Researchers at the Institute of Oceanology in Qingdao, China, are using the Nortek Signature55 current profiler to improve the understanding of El Niño and advance their environmental academic research. According to Yu Fei, senior researcher, doctor and director at The Institute of Oceanology, Chinese Academy of Sciences (IOCAS), information about Western Boundary Currents in the lower latitudes of the Pacific and their influence on low-frequency pulsing of warm currents are vital for scientific research. Until now, there was insufficient data about these patterns in connection with dynamic ocean circulation research and its relation to climate.

Longer Current Profiling Range

The testing area is just near East of the Philippines in the Western Pacific. Scientists at The Institute of Oceanology in Qingdao will retrieve the current profiler in November 2016, after a deployment of approximately one year. The deployment is done with the Signature55 in a sub-surface buoy on a mooring line and the instrument is operated in a stand-alone measurement mode.

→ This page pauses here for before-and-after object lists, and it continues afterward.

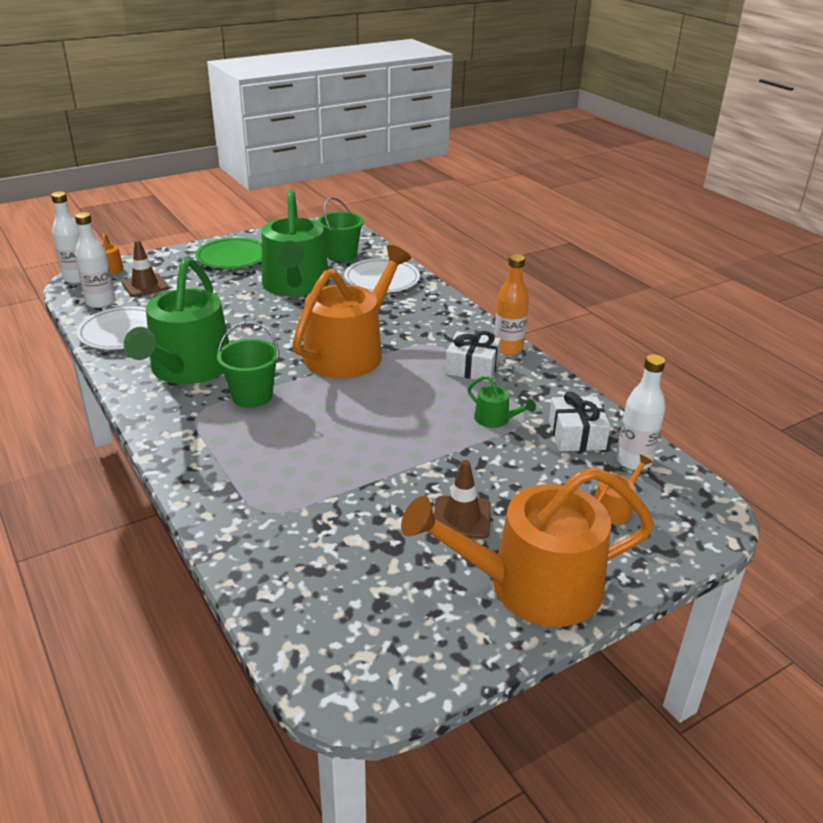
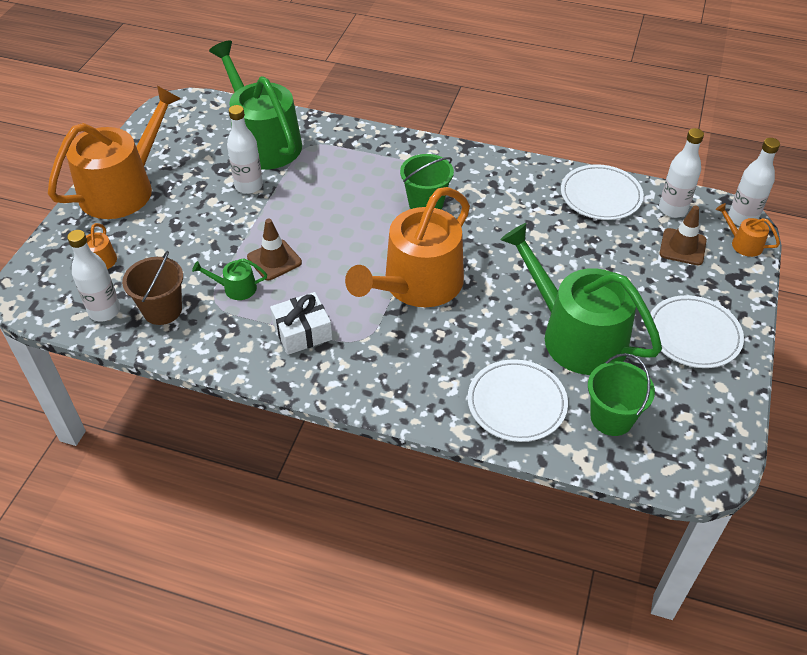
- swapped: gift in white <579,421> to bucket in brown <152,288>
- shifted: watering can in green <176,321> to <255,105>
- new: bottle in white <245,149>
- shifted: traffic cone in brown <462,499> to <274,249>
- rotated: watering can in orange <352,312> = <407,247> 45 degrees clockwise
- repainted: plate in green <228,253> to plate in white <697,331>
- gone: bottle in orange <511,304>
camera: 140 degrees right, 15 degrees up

Yu Fei emphasises that compared with other instruments of the same kind, the Signature55 has twice the current profile range and can profile currents up to 1,000m range in the open ocean.

Current Data Programme

Data about the currents in these areas of the Pacific are important contributions to the World Climate Research Programme (WCRP) project entitled Climate and Ocean: Variability, Predictability and Change (CLIVAR).

CLIVAR’s mission is to understand the dynamics, the interaction, and the predictability of the coupled ocean-atmosphere system. The program facilitates observations, analysis and predictions of changes in the Earth’s climate system. This enables better understanding of climate variability and dynamics, predictability, and change, to the benefit of society and the environment in which we live.

The measurements can reveal low frequency variations in the control processes of warmer waters, thus improving the understanding of the El Niño–Southern Oscillation (ENSO) and east Asia monsoon seasonal forecasting.